Association between D-dimer-to-albumin ratio and 28-days all-cause mortality in patients with sepsis
We aimed to investigate the correlation between the serum D-dimer (D-D) to albumin (ALB) ratio (DAR) and 28-day all-cause mortality in patients with sepsis. Data from sepsis patients admitted to the intensive care unit (ICU) of Wuhan Fourth Hospital from October 2021 to January 2024 were collected. Univariate cox analysis was performed for mortality factors in sepsis patients, and multiple cox regression models were used to analyze independent mortality risk factors.

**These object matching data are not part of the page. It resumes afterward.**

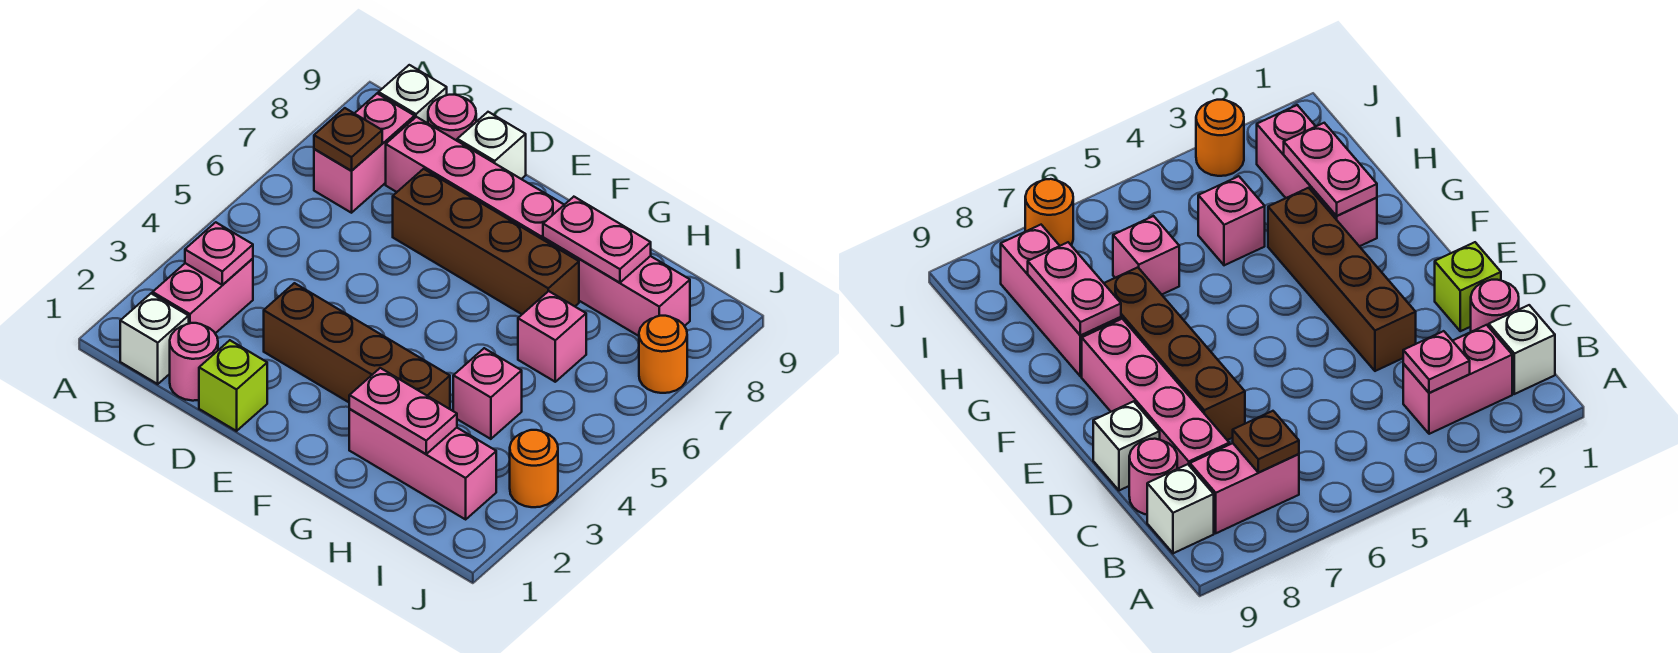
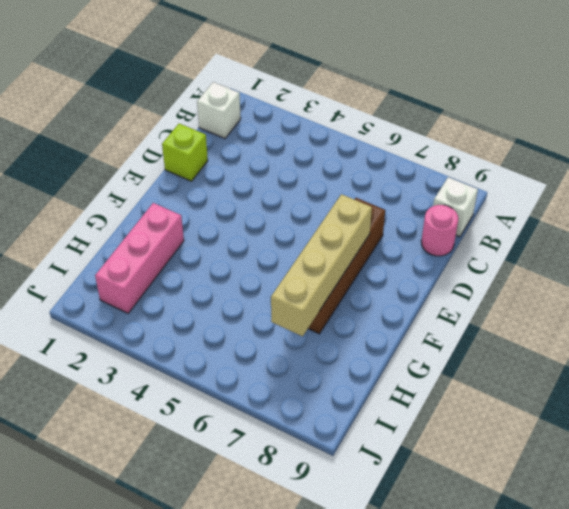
tan brick E7:H7 level 2 -> none
none -> pink brick B2:B3 level 1
none -> pink brick B7:B8 level 1
none -> pink round brick C1 level 1

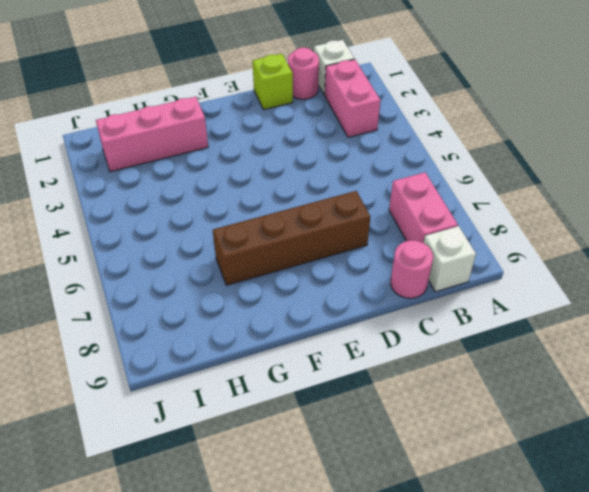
none -> pink brick C8:F8 level 1
none -> brown brick D3:G3 level 1
none -> white brick D9 level 1

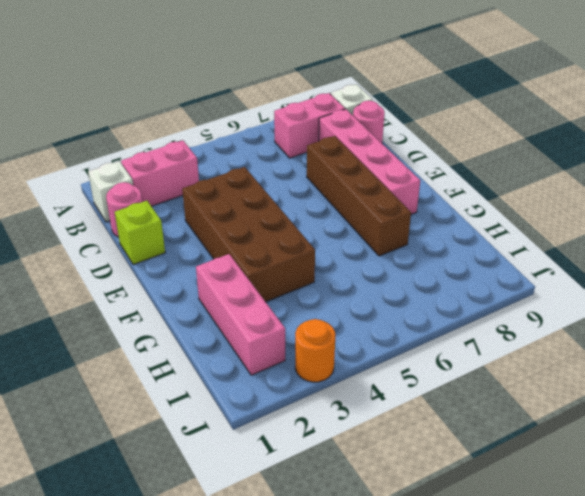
brown brick D3:G4 level 1 -> brown brick D3:G3 level 1
none -> white brick D9 level 1
none -> pink brick G8:I8 level 1
none -> pink brick H4 level 1

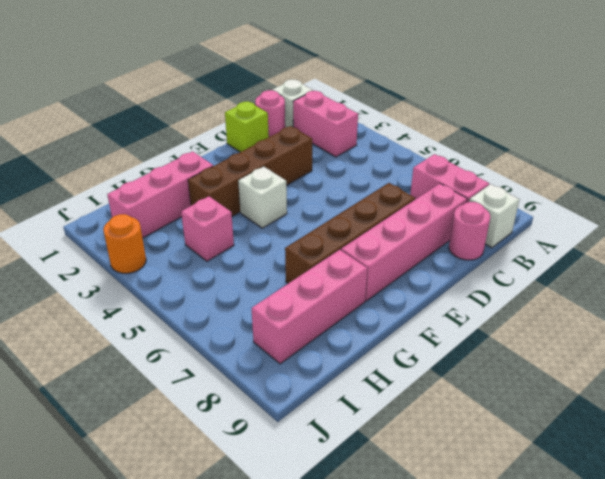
white brick F4 level 1 -> white brick D9 level 1
none -> pink brick H6 level 1
none -> orange round brick J7 level 1
none -> pink plate B3 level 2

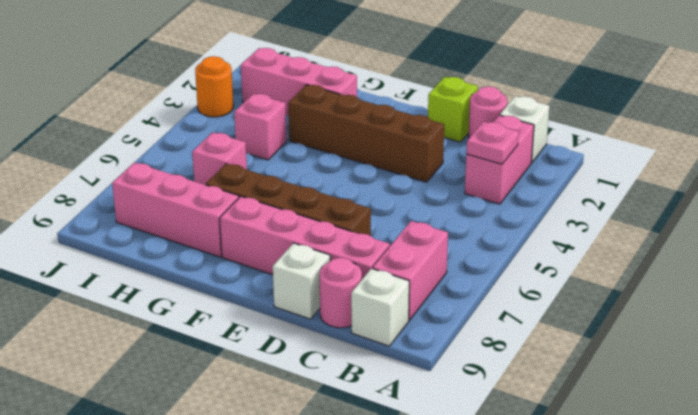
none -> orange round brick J7 level 1
none -> brown plate B7 level 2
none -> pink plate G2:H2 level 2

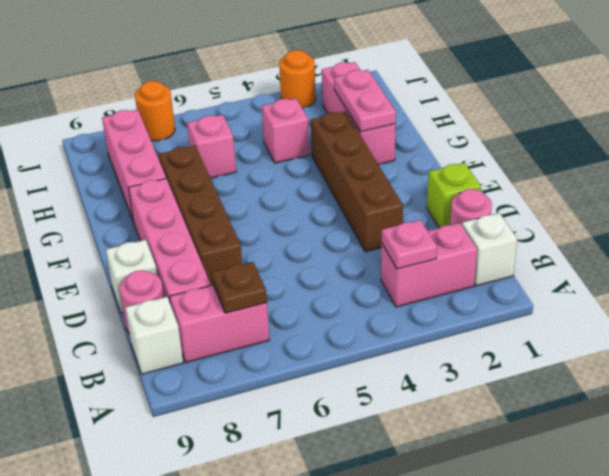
none -> pink plate G8:H8 level 2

The receiver operating characteristics (ROC) curve was used to analyze the value of DAR in predicting sepsis mortality, and the Kaplan–Meier method was used to plot the survival curve. A total of 833 patients with sepsis in the ICU of our hospital were selected and divided into alive group ( n  = 574) and death group ( n  = 171) according to their 28-day survival. In the death group, D-D and DAR levels were higher, while ALB levels was lower than in the alive group. Spearman analysis found that DAR level were positively correlated with APACHE II and SOFA scores. Multivariate cox regression analysis showed that DAR was an independent predictor of all-cause mortality within 28 days of admission for sepsis patients (HR = 17.956, 95% CI 3.435–93.851, p  < 0.001). The ROC curve results showed that the cut-off value of DAR was 0.068, with a sensitivity of 78.4% and a Youden index of 0.375, predicting mortality in sepsis patients, with an area under curve (AUC) of 0.767 (95% CI 0.744–0.790, P  < 0.001). Further analysis divided patients into low DAR (DAR < 0.068) and high DAR (DA ≥ 0.068) groups based on the optimal cut-off value. Kaplan–Meier analysis found higher mortality in the high DAR group. DAR is an independent predictor of all-cause mortality within 28 days of admission in sepsis patients. Combining these two indicators can improve clinical treatment guidance and reduce the risk of death.